Motivic stuff

Cohomology, homotopy theory, and arithmetic geometry

What is geometry?

Posted by Andreas Holmstrom on April 20, 2009

(This is an extended set of notes for Part 1 of a talk I gave a few days ago at the Young Researchers in Mathematics conference in Cambridge. Part 2 will be posted soon.)

What is geometry? What is a “space”? When is an object “geometric”? Everyone would agree that a manifold is a geometric object, and similarly for a CW complex, and probably also for a scheme. But what about a group – is it a geometric object? What about a noncommutative ring? These and other mathematical objects form categories – but when should a category be regarded as a geometric category?

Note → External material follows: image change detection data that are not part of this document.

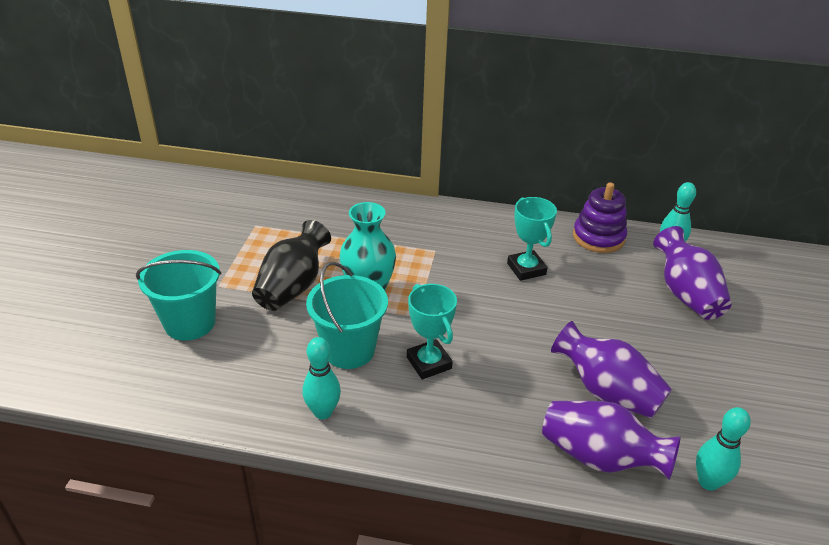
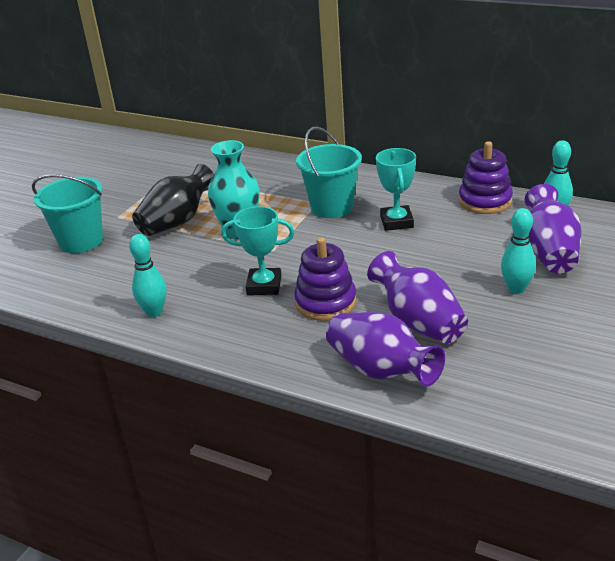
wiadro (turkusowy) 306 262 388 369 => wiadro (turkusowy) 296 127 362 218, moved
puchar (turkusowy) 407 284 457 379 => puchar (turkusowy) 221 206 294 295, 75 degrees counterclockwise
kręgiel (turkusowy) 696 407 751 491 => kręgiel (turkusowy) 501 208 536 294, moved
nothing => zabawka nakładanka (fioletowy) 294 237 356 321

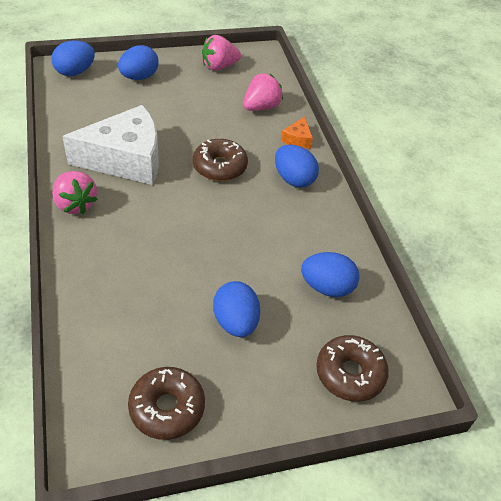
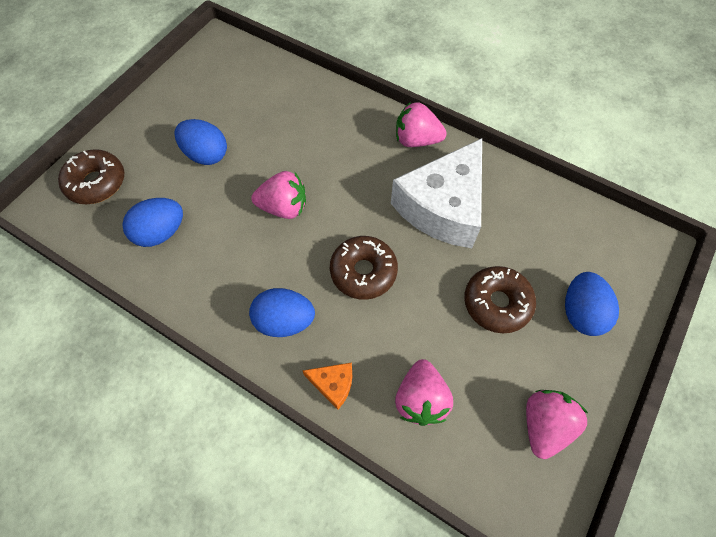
jajko (niebieski) 52 41 95 76 => nothing
ser (pomarańczowy) 281 117 313 149 => ser (pomarańczowy) 302 362 352 410, 135 degrees clockwise
donut (brązowy) 128 367 205 440 => donut (brązowy) 464 266 536 333, moved
nothing => truskawka (różowy) 251 171 306 219

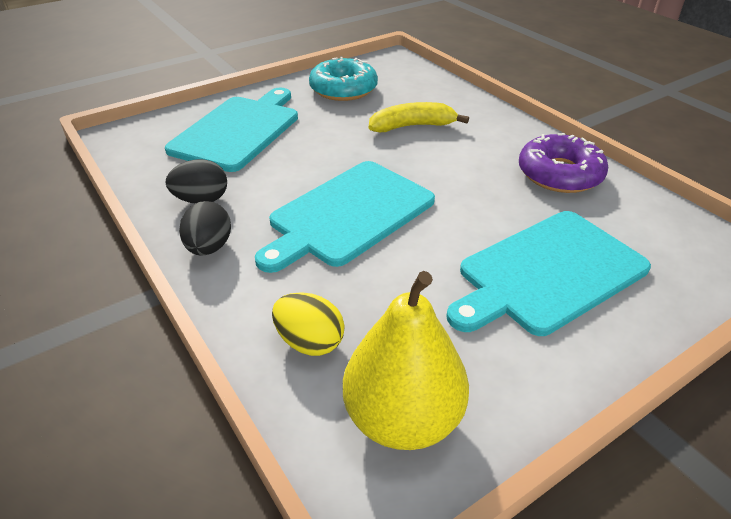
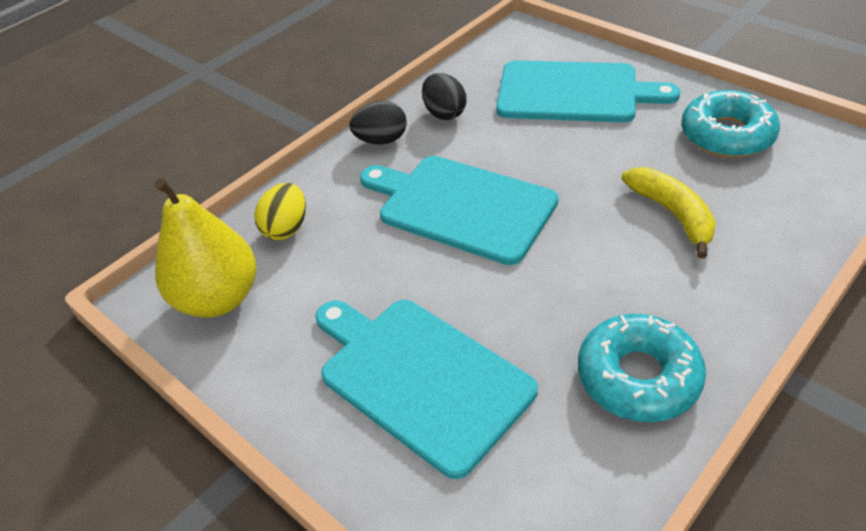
donut (fioletowy) 519 133 608 193 => donut (turkusowy) 578 314 706 422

The question “What is geometry” is of course very naive, but I believe it is still of some interest. First of all, it is interesting from a historical point of view to look at the answers given at various points in history, and how our idea of geometry has developed over time. Secondly, when developing new forms of geometry, where sometimes even the fundamental definitions and constructions are not completely in place, it could possibly be helpful to have spent some time reflecting on what geometry really is. The new forms of geometry I have in mind include Arakelov geometry, geometry over \mathbf{F}_1, derived algebraic geometry, and various forms of noncommutative geometry. Thirdly, one would like to understand for what kinds of objects one can define “cohomology”. For example, we can define various forms of cohomology for manifolds, schemes, Lie algebras, associative algebras, groups, rigid analytic spaces, \mathbf{C}^{*}-algebras, ring spectra, categories, stacks, operads, and many other things. What exactly do these objects have in common?

What follows is a list of suggestions for conceptual answers to the question “What is geometry?”. Of course the answers are complementary, each of them capturing some particular aspect of what geometry is. 

1. For a very long time, geometry was the same thing as Euclidean geometry, and to say or think something else was almost unheard of. Only in the 19th century did Western mathematicians begin to realize that there could actually be other forms of geometry.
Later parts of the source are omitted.